Six-City Asia Tour by Smith College President
To Highlight the Power of Women’s Education

NORTHAMPTON, Mass. – Smith College, one of the nation’s original “Seven Sister” colleges and an institution with longstanding ties to Asia, will soon host discussions in major cities throughout the continent about its success in educating young women who transform their communities and change the world.

Smith President Carol T. Christ will lead the six-city tour, beginning in Tokyo Nov. 9, and followed by visits to Seoul, Hong Kong, Singapore, Mumbai, and Delhi.

At each event, President Christ will speak about the important role Asia will play in Smith’s future, and how Smith intends to educate today’s students to be the global leaders of tomorrow. Additionally, a panel discussion will spotlight prominent local alumnae who will reflect on how Smith prepared them for life beyond the campus.

“Increasingly, high-achieving women are coming to the United States—and to Smith, specifically—from Asia, India, Latin America, the Middle East, Africa, and Eastern Europe—spurred by a desire for a challenging, engaging, global education,” said President Christ. “The college is a recognized choice for exceptional young women worldwide.”

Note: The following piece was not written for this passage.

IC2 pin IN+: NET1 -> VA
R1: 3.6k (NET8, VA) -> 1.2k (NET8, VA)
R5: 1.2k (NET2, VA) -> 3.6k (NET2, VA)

International students now represent the fastest-growing segment of Smith’s applicant pool. Applications from non-U.S. students nearly doubled over the last 15 years, and international students now represent 12 percent of the student body.

Additionally, Smith is developing a distinctive academic enrichment program for girls in secondary schools – ages 14 to 17 – outside the U.S., who aspire to enroll in the nation’s leading colleges. The six- to eight-week program, which is slated to be launched in the summer of 2012, will offer enrichment courses that emphasize persuasive writing, public speaking and direct engagement with original sources.

“U.S. higher education institutions value not only demonstration of knowledge but the ability to analyze material, synthesize arguments, and bring forward new, creative ideas and interpretations,” Christ explained. “By focusing on those skills, Smith’s program will help girls find their own voices and position themselves as compelling and successful applicants to U.S. colleges and universities.”

President Christ’s tour of Asia coincides with the hundredth anniversary of the graduation of Smith’s first Asian student, Tei Ninomiya, a native of Japan whose college education in another country was remarkable for the time. Afterward, Ninomiya returned to her country to work with the YWCA and marry Unjiro Fujita, governor in Formosa.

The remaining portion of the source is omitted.